In this enchilada riff, we stuff everything into a roasted poblano pepper shell, rather than tortillas, to pack an extra veggie serving into your meal and trim the starchy calories. If you can’t find poblanos, which are mild, dark green Mexican peppers, you can substitute green bell peppers.
Flour power
Made from nixtamalized corn (corn soaked in limewater), masa harina flour adds a touch of corny flavor to enchilada stuffing or a pot of chili.
- 2 large poblano peppers
- 3 tsp grapeseed oil or avocado oil divided
- 3/4 lb ground turkey
- 1 cup chopped onion
- 2 garlic cloves minced
- 1 tsp dried oregano
- 3/4 tsp ground cumin
- 1/4 tsp salt
- 1 cup marinara sauce
- 1 in chipotle chili pepperadobo sauce minced
- 2 Tbsp masa harina optional
- 1 cup shredded cheddar cheese
- 1 avocado diced
- 1/2 cup sour cream
- 1/4 cup cilantro
- Preheat oven to 400 F.
- Cut each poblano in half lengthwise and remove core and seeds.
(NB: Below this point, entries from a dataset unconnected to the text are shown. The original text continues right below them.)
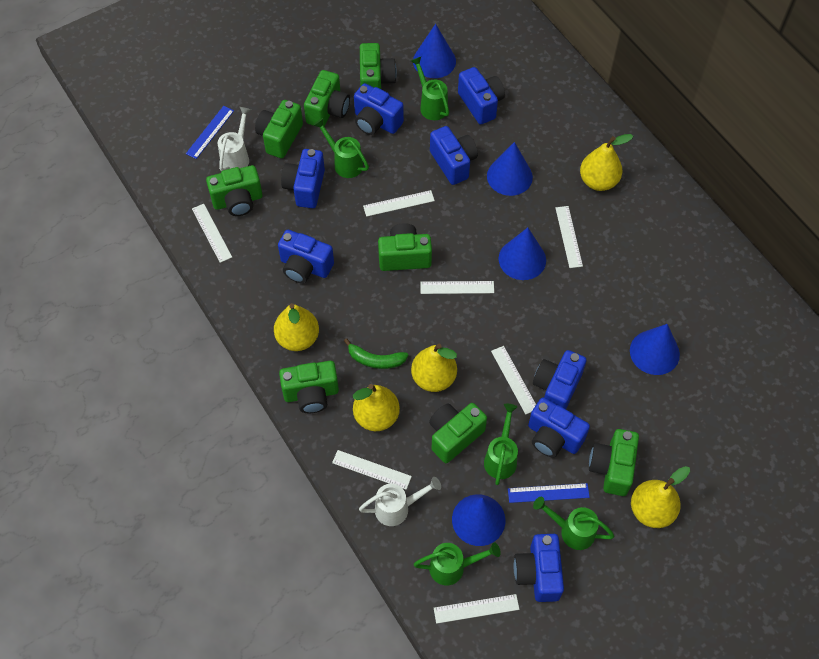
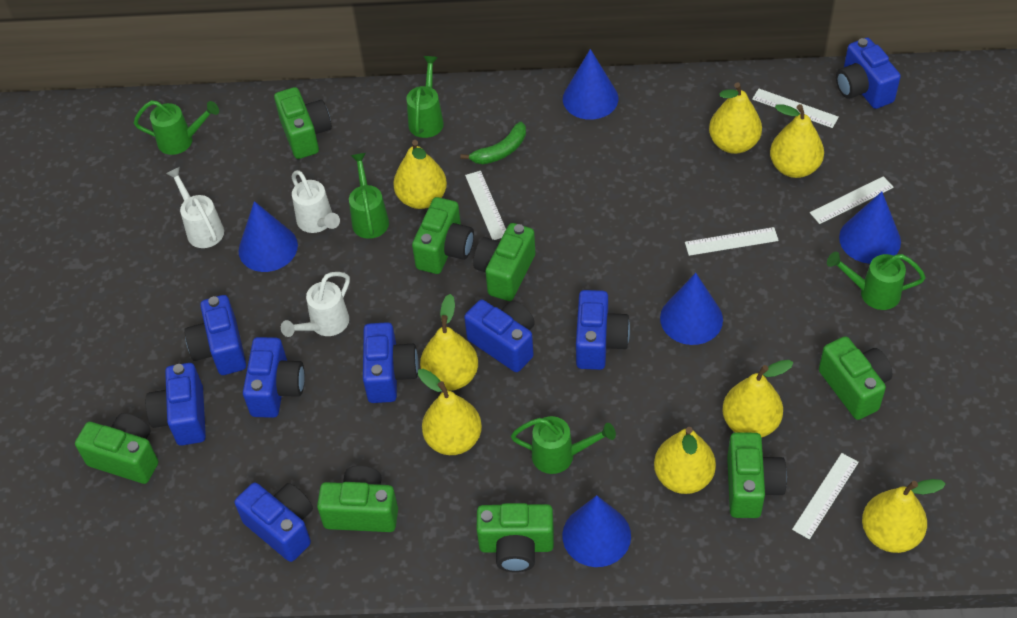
blue ruler: 2 -> 0
white ruler: 7 -> 5
white watering can: 2 -> 3
yellow pear: 5 -> 8

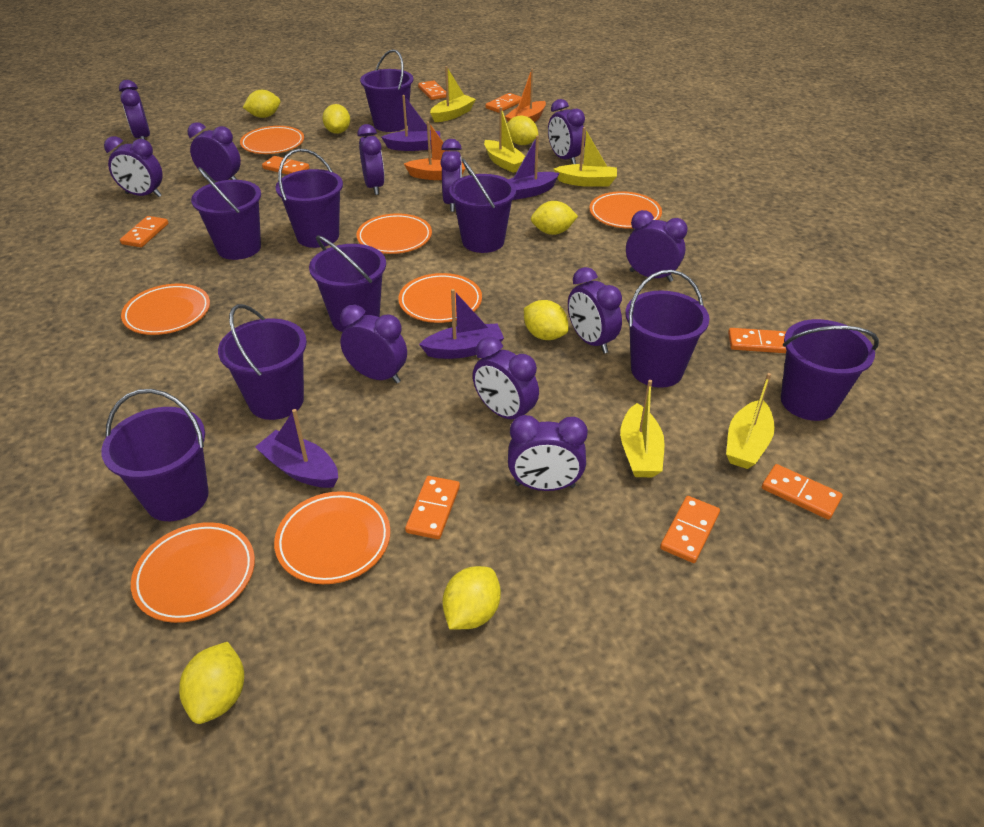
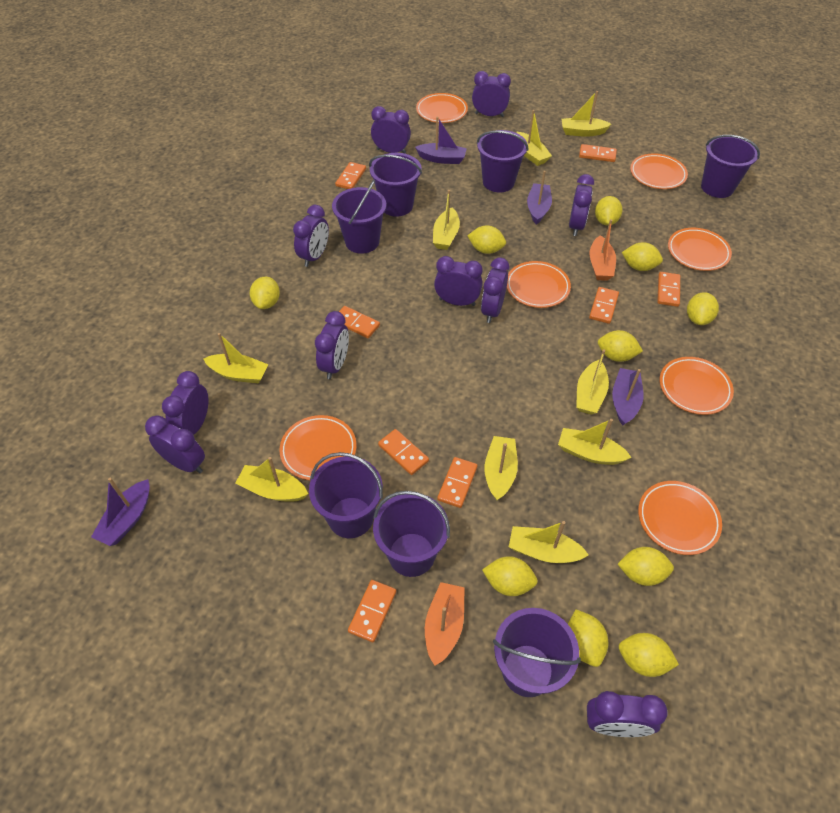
purple bucket: 9 -> 7
purple clock: 11 -> 10
yellow boat: 5 -> 9
yellow lemon: 7 -> 10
Place peppers on baking sheet and brush with 1 tsp oil. Roast until tender and darkened in places, 13 to 15 minutes.
- Meanwhile, in large skillet over medium, heat 2 tsp oil. Add turkey and onion; cook, breaking up turkey into smaller pieces, until turkey is no longer pink and onion is translucent, 5 to 8 minutes. Add garlic; heat for 1 minute. Stir in oregano, cumin, and salt; heat for 1 minute. Place marinara sauce and chipotle pepper in pan and heat for 5 minutes, stirring occasionally. Stir in masa harina, if using.
- Divide turkey mixture among baked poblano halves and top with cheese. Bake until cheese has melted. Serve topped with diced avocado, sour cream, and cilantro.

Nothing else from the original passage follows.